在一實施形態中,本發明之RNA聚合酶係以可減少轉錄反應中之dsRNA的生成這點作為特點。本發明之RNA聚合酶可為在與對應的野生型RNA聚合酶相比下,轉錄反應後之RNA中之dsRNA的比例為約90%以下之RNA聚合酶,較佳係可為轉錄反應後之RNA中之dsRNA的比例為約80%以下、約70%以下、約60%以下、約50%以下、約40%以下、約30%以下、約20%以下、或約10%以下之RNA聚合酶。

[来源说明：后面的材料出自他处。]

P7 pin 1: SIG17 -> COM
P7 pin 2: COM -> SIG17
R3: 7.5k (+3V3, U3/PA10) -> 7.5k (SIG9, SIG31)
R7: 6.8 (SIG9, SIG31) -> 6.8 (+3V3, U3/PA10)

[轉錄反應後之RNA中之dsRNA的比例之測定方法]轉錄反應後之RNA中之dsRNA的比例具體而言可藉由以下測定方法來確認。將1μL的RNA聚合酶(50U/μL)添加於49μL的反應液(以下,顯示酵素添加後之反應液50μL中之最終濃度)(40mM Tris-HCl(Tris(hydroxymethyl)aminomethane Hydrochloride;參(羥甲)胺甲烷鹽酸鹽)(pH 8.0)、50mM NaCl、8mM MgCl2、5mM DTT(Dithiothreitol;二硫蘇糖醇)、10ng/μL 模板DNA、0.4mM ATP(adenosine triphosphate;三磷酸腺苷)、0.4mM CTP(cytidine triphosphate;三磷酸胞苷)、0.4mM GTP(guanosine triphosphate;三磷酸鳥苷)、0.4mM UTP(uridine triphosphate;三磷酸尿苷)、0.4U/μL RNase(ribonuclease;核糖核酸酶)抑制劑)中之後,以加熱塊在37℃中進行反應1小時。模板DNA係使用自5’末端起依序含有對應於要測定的RNA聚合酶之啟動子(T7啟動子、T3啟動子、SP6啟動子等中之任一種)、5’UTR(untranslated region;非轉譯區)、3’UTR、poly-A(polyadenylic acid;多腺苷酸)(100nt),且在5’UTR、3’UTR之間含有螢火蟲螢光素酶基因(Fluc)作為編碼序列(CDS)之dsDNA。反應後添加2.5μL的Turbo(註冊商標)DNase(2U/μL)(賽默飛世爾科技(Thermo Fisher Scientific)公司製造),進一步在37℃進行反應15分鐘。將此反應液使用Monarch(註冊商標)RNA Cleanup Kit(NEB公司製造)予以精製,得到精製RNA。測定所得之精製RNA之260nm的吸光度(A260),假定A260為1時RNA濃度為40ng/μL來計算出RNA濃度。使用雙股RNA(dsRNA)ELISA(enzyme-linked immunosorbent assay;酵素結合免疫吸附分析法)套組(基於K1)(Exalpha Biologicals公司),從針對所附的dsRNA對照組進行ELISA所得之測定值來製作檢量線。將精製RNA稀釋為100ng/μL,進一步稀釋為複數種濃度後,以雙股RNA(dsRNA)ELISA套組(基於K1)進行ELISA,使用所得之測定值中會成為檢量線範圍內之測定值,從上述所製作之檢量線來計算出dsRNA濃度。藉由進一步將dsRNA濃度除以RNA濃度,可計算出RNA中之dsRNA的比例(%)(w/w)。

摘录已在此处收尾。